What does a 502 Bad Gateway error indicate?
Your Flask app logs show every request coming from 127.0.0.1 instead of real user IPs. What's missing?
Cloudflare: a reverse proxy in the cloud

Cloudflare is itself a reverse proxy — it sits between users and your server, just like Apache sits between the internet and Flask. With Cloudflare proxied DNS, the full chain looks like this:

User's Browser
    ↓ HTTPS
Cloudflare Edge (nearest PoP)
    ↓ HTTPS (or HTTP, depending on SSL mode)
Your Server: Apache
    ↓ HTTP (localhost)
Gunicorn / Flask

This means you have a double-proxy chain, and each proxy adds its own forwarded headers:

Header Set by Contains
CF-Connecting-IP Cloudflare The real user's IP address (most reliable)
X-Forwarded-For Both proxies Chain: user-ip, cloudflare-ip
CF-RAY Cloudflare Unique request ID + datacenter code (e.g., 7a1b2c3d-IAD)
CF-IPCountry Cloudflare Two-letter country code of the user (e.g., US)
Double-proxy X-Forwarded-For trap. With ProxyFix(app.wsgi_app, x_for=1), Flask reads the last IP in X-Forwarded-For — which is Cloudflare's IP, not the user's. You need x_for=2 to skip past Cloudflare, or better yet, read CF-Connecting-IP directly via request.headers.get('CF-Connecting-IP').
CF-RAY for debugging. When a user reports "your site showed an error," ask them for the CF-RAY ID from their response headers. You can search your Cloudflare dashboard by Ray ID to find the exact request, its status code, and whether it was served from cache or hit your origin.
Your Flask app is behind both Cloudflare and Apache.

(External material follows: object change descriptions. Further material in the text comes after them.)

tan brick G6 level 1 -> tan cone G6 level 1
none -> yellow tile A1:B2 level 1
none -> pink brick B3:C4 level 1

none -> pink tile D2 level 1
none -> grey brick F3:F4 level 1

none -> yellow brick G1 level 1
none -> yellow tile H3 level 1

With ProxyFix(x_for=1), request.remote_addr shows a Cloudflare IP instead of the user's real IP. Why?

⚙️ WSGI & Gunicorn

WSGI (Web Server Gateway Interface) is the standard that connects Python web frameworks to web servers. It's an interface — a contract that says "give me an environ dict and a callback, and I'll give you a response."

Every Python web framework (Flask, Django, FastAPI via ASGI) implements this interface. Every production Python web server (Gunicorn, uWSGI) knows how to call it.

The WSGI interface

At its core, WSGI is just a function with a specific signature:

def application(environ, start_response):
    """
    environ: dict with HTTP_HOST, REQUEST_METHOD, PATH_INFO, etc.
    start_response: callback to set status and headers
    """
    status = '200 OK'
    headers = [('Content-Type', 'text/html')]
    start_response(status, headers)
    return [b'<h1>Hello, World!</h1>']

Flask wraps this — when you write @app.route decorators, Flask builds the application callable for you. But under the hood, every request goes through this interface.

Why Gunicorn?

Never use flask run in production. Flask's development server handles one request at a time, has no process management, and wasn't built for reliability. It exists for development only.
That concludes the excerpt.